That’s due in no small part to CEO Benedetto Vigna, who’s adamant the car will be an exceptional Ferrari first, electric second. ‘When you have nothing it is a good excuse to postpone,’ he smiles, in reference to rivals’ reticence. What’s more, Vigna’s confident the car will appeal on the emotional level on which any Ferrari must operate. After all, there are no grants or tax breaks in the rarefied air it will breathe.

The Prancing Horse: about to plug in

‘We develop new technologies out of a desire to improve the quality of life, not only from a utility point of view but also for fun. The electric car will do this. I have driven it, and it is something unique. The people making electric cars today must optimise the cost – we have the luxury of not having to do this.’

Reuters has reported that Ferrari will charge more than €500,000 (£413k) for its first EV.

Retooling Ferrari for the electric age

As chairman John Elkann pointed out at the opening of its new e-building in Maranello (below), Ferrari’s electrified expertise is considerable (F1, Le Mans, several compelling hybrid production cars), even if its EV back catalogue is non-existent. Reason to be hopeful, then, even if the latest spyshots appear to show an awkward 2+2 crossover, caused by the usual physics of packaging batteries in the car’s platform. 

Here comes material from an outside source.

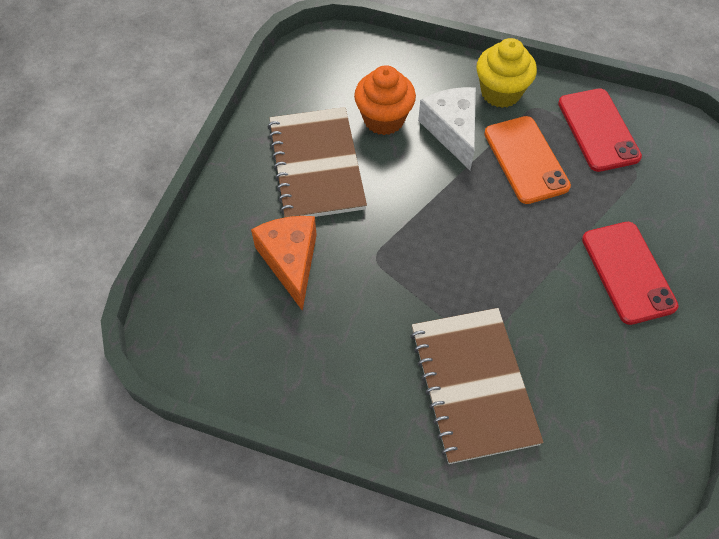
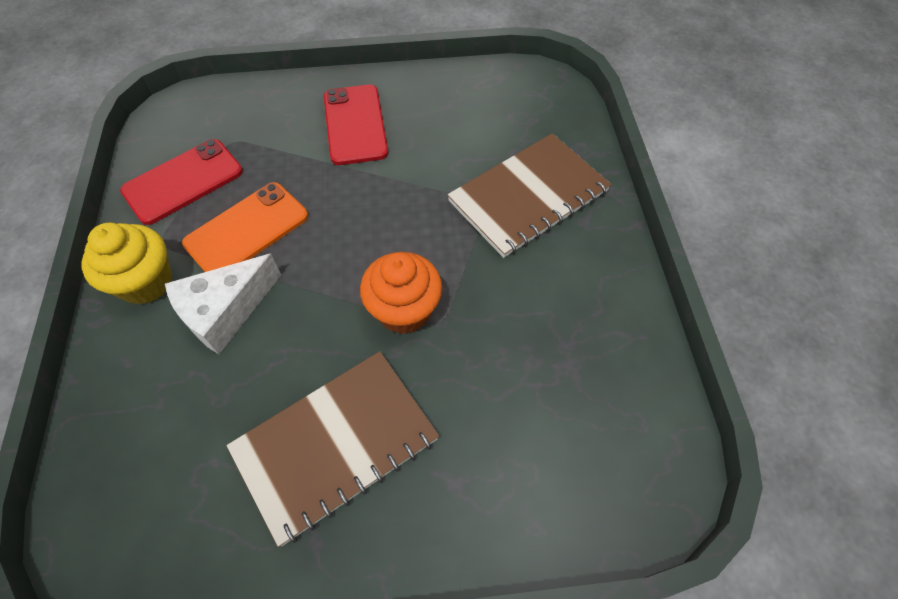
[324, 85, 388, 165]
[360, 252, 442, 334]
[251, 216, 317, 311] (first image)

The new Ferrari e-Plant, where its electric cars will be made

Electric supercars are a tough sell, undoubtedly, and the SUV bodystyle suits the powertrain, certainly; clearly unconvinced the technology yet has the specific output to work in a pure performance car, Lamborghini is thinking along similar lines, as is Bentley. 

But the decision to go SUV will disappoint anyone hoping Ferrari was going to do for supercars what the electric Cayman and Boxster promise to do for sports cars.

When will we see the Ferrari EV?

Word reaches CAR HQ that the debut is still on for this year. At first, we were expecting the Ferrari Capital Markets Day in October – a trading update for the Italian supercar brand – but we now hear it may be a little later in 2025.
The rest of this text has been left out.